GW : Gageons par ailleurs que le nouveau Centre Culturel à Echternach, ainsi que la nouvelle Salle Philharmonique à Luxembourg, vont attirer beaucoup de monde, même si ce n’est que par curiosité. Et on aura la possibilité d’inviter de grands orchestres.

MS : Le problème des grands orchestres est surtout un problème financier, ils coûtent énormément cher : 5 millions et plus. Vous ne trouverez plus de sponsors qui payeraient ces cachets-là. Et, de plus, il faut financer la salle, les techniciens, etc.

CK : Mais c’est vrai que les nouvelles salles vont avoir un effet bénéfique sur le festival et la vie musicale en général.

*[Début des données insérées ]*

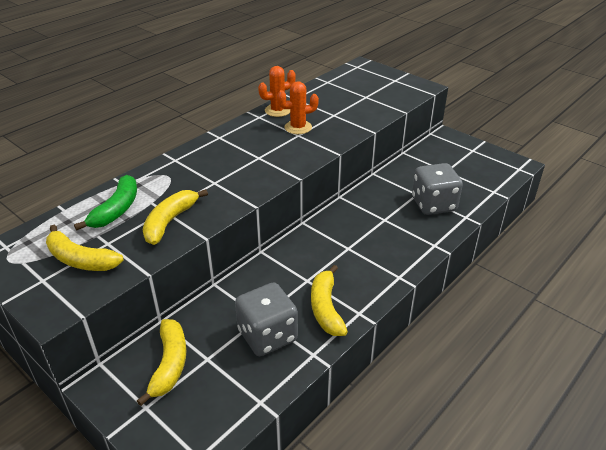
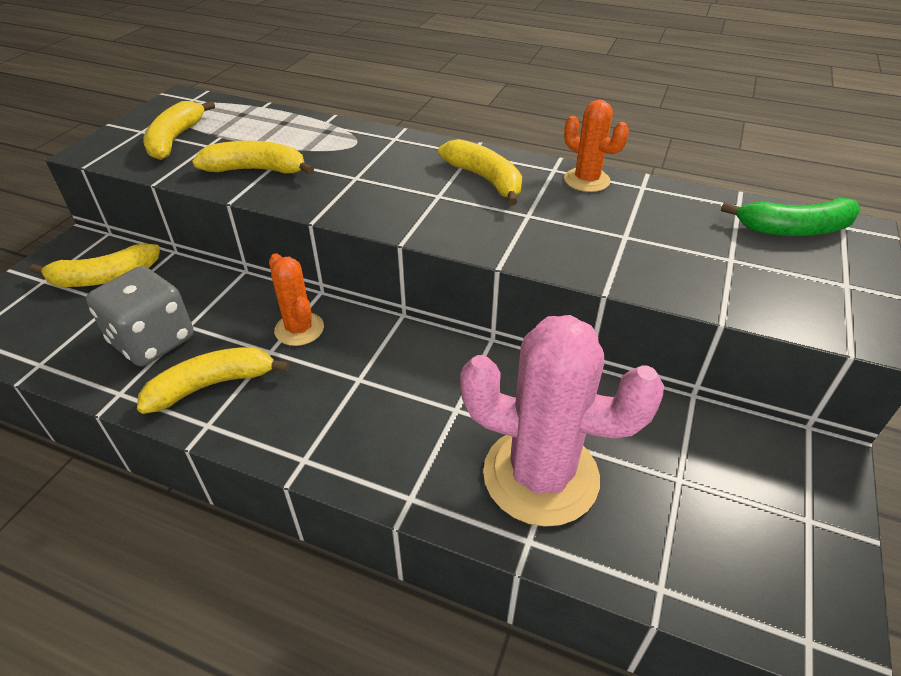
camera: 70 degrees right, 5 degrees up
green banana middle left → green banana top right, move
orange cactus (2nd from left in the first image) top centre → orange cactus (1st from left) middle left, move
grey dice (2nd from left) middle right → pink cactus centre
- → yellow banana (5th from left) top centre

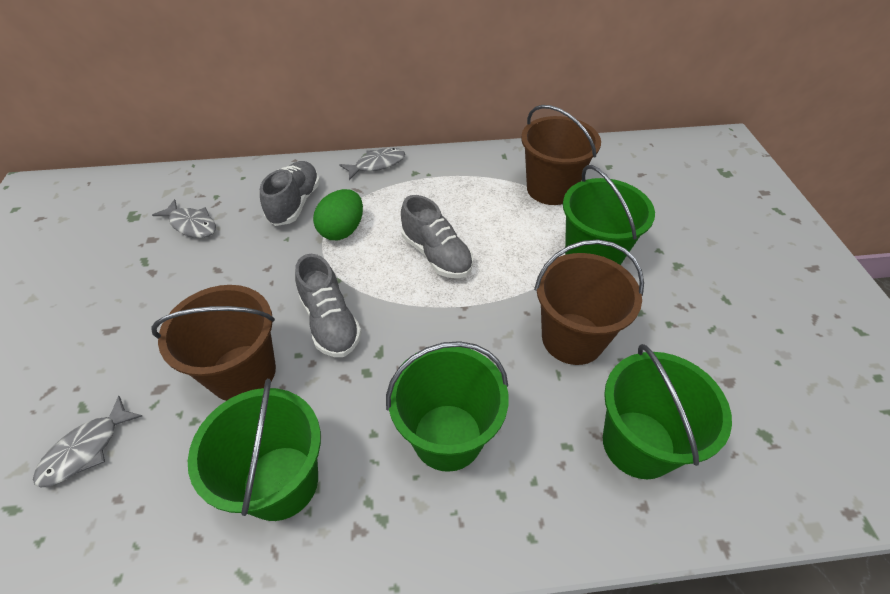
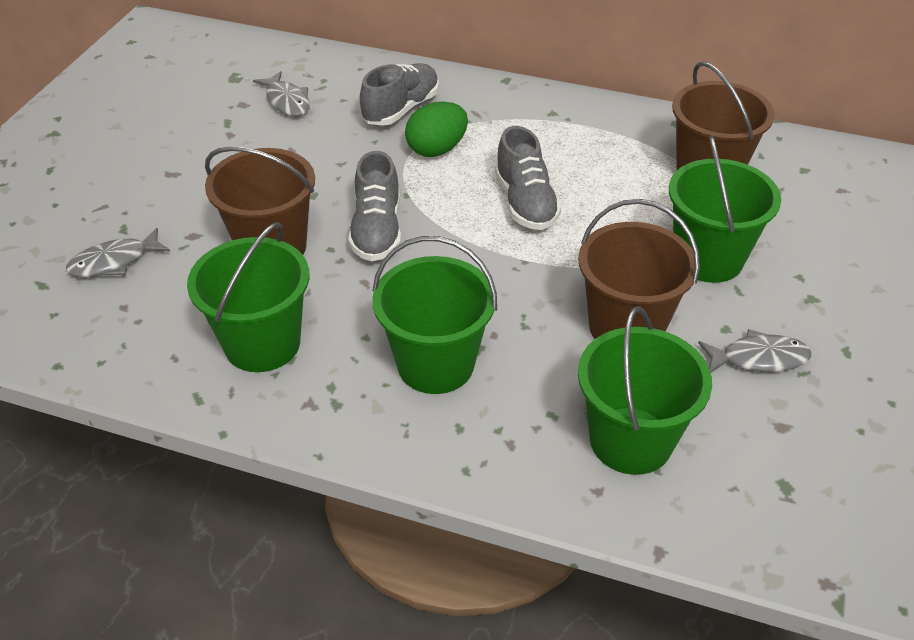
camera: 25 degrees right, 5 degrees down
grey fish (3rd from left) top centre → grey fish (3rd from left) middle right, move

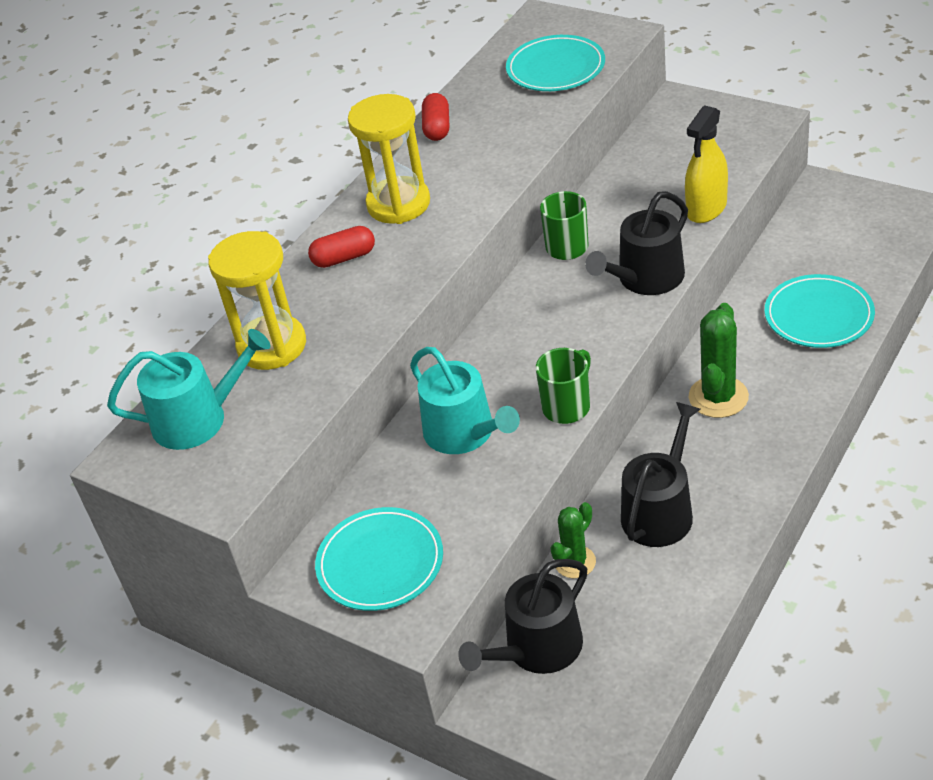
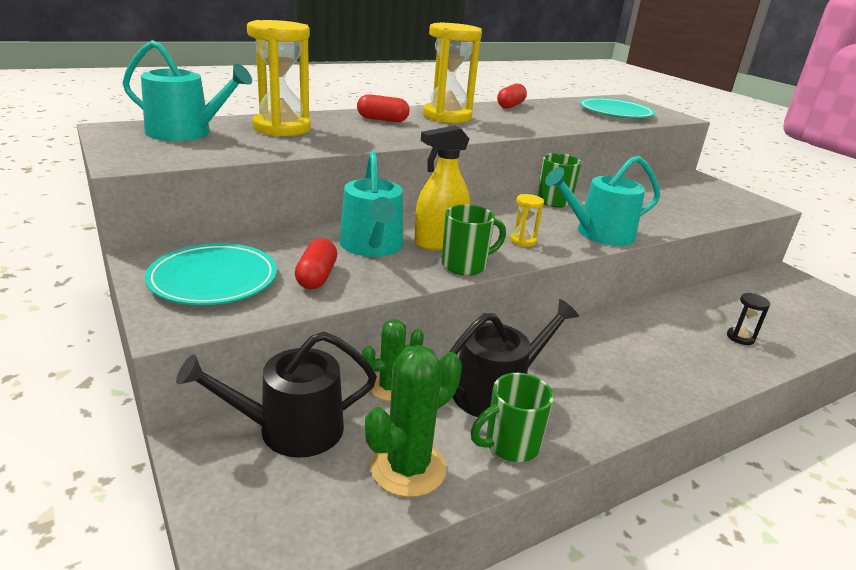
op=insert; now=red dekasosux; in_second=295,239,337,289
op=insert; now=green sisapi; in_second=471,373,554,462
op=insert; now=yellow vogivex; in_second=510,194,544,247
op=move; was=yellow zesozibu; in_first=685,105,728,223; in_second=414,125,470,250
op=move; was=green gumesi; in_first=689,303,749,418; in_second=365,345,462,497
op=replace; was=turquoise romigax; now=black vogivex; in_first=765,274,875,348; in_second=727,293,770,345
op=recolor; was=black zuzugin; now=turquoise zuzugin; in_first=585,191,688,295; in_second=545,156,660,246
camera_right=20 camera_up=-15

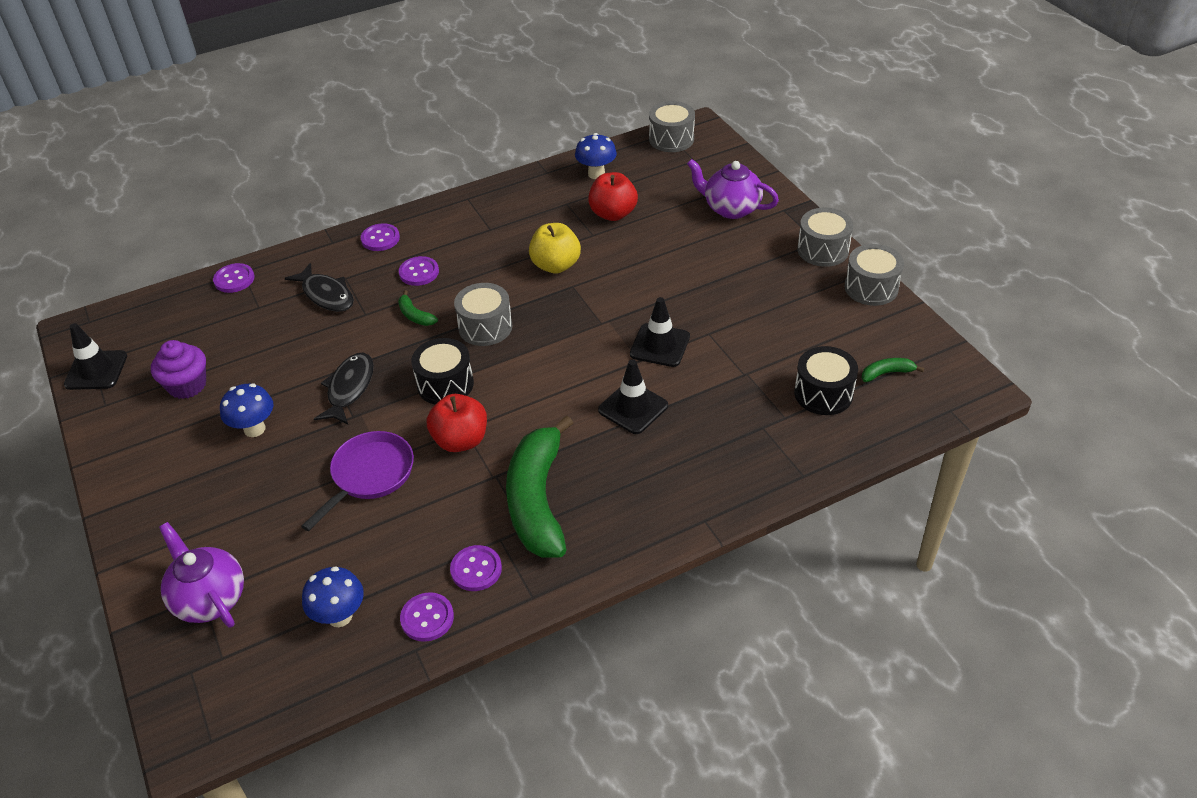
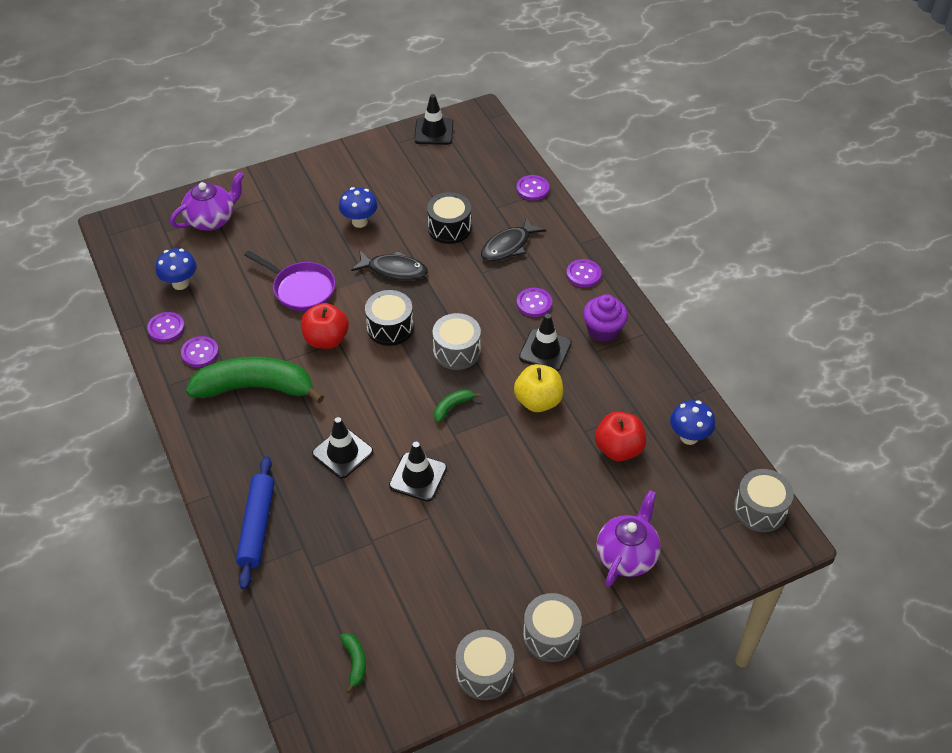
op=insert; now=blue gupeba; in_second=236,456,274,589
op=insert; now=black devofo; in_second=519,314,572,371
op=move; was=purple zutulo; in_first=151,340,206,399; in_second=583,294,628,342
op=move; was=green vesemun; in_first=398,290,438,326; in_second=434,389,481,422
op=move; was=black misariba; in_first=794,346,858,415; in_second=427,192,471,244
camera_right=90 camera_up=5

MS : D’ailleurs, le nouveau Centre culturel d’Echternach nous permettra de faire un programme de musique à côté du Festival, où l’on pourra essayer de nouvelles choses… Quant à ce dernier, il restera tel qu’il est.

AS : Revenons encore une fois sur la qualité artistique et la programmation. De plus en plus on constate que les programmes joués par les grandes vedettes sont influencés par les maisons de disques. Est-ce que cette promotion n’influence pas la qualité de l’interprétation et surtout sa sincérité, l’authenticité ?

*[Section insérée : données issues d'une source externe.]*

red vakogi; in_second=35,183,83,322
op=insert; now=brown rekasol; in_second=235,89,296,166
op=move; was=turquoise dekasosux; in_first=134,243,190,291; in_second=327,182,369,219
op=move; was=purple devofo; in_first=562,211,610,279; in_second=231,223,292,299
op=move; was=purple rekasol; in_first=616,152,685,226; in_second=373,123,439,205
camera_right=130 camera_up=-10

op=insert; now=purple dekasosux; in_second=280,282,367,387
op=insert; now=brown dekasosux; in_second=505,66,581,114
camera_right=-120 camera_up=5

CK : Oui, souvent. Et c’est dommage. Mais vu l’évolution du marché classique vers la baisse, ces firmes perdent de plus en plus leur pouvoir sur les artistes. En ce qui concerne la programmation, il y a naturellement différents artistes qui viennent avec un programme fixe, comme Solti avec St. Petersbourg, mais il y aussi d’autres, avec lesquels on peut élaborer un programme intelligent.

Et quel dommage qu’on n’entende presque jamais de musiques rares ! Il y a tellement d’œuvres inconnues, incroyables, qu’on pourrait faire découvrir au public. Mais si on programme des compositeurs que les gens ne connaissent pas, ils ne viennent malheureusement pas.


Bilan d’un quart de siècle


GW : Si vous jetez un regard sur les derniers 25 ans, quelles sont les constations qui s’imposent ? Qu’est-ce qui aurait dû être changé dès le début ? Est-ce qu’il y a une ou plusieurs constantes ? Avez-vous des idées sur l’avenir du Festival ? Ne faudrait-il pas réfléchir, comme on l’a fait en Belgique, à regrouper toutes les manifestations et organisations et à faire un grand Festival du Luxembourg ?

CK : En ce qui concerne le regret, je n’en ai pas vraiment, sauf peut-être un : Le fait d’être un peu frileux par rapport à des gens moins connus, mais de très, très grand talent. Mais on a invité quand même différents artistes inconnus qui ont démontré ce talent et ont convaincu le public, comme Walid Akl qui est venu plusieurs fois pour interpréter les sonates de Haydn.

On a su toujours garder un bon équilibre dans la programmation qui fait fonctionner un Festival.

En ce qui concerne l’avenir, il ne faut pas envisager une révolution, mais une certaine réforme, surtout pour attirer plus de jeunes. Il n’y a cependant pas de recettes-miracles, quitte à ce qu’il y ait quelques bonnes formules.

AS : Comme des billets gratuits pour les élèves et étudiants…

MS : Malheureusement, je ne suis pas sûr que ça marche. Surtout maintenant, où la réforme de l’enseignement menace de réduire encore les cours de musique pour les jeunes : On risque de ne plus avoir d’initiation sérieuse à la musique.

GW : Vaste débat ! Et quel est votre souhait pour la saison prochaine ?

MS : Personnellement, j’aimerais qu’on fasse plus de projets originaux qui dépassent un peu la programmation typique, standard.

CK : Mon souhait est que tout le monde soit heureux avec le Festival d’Echternach.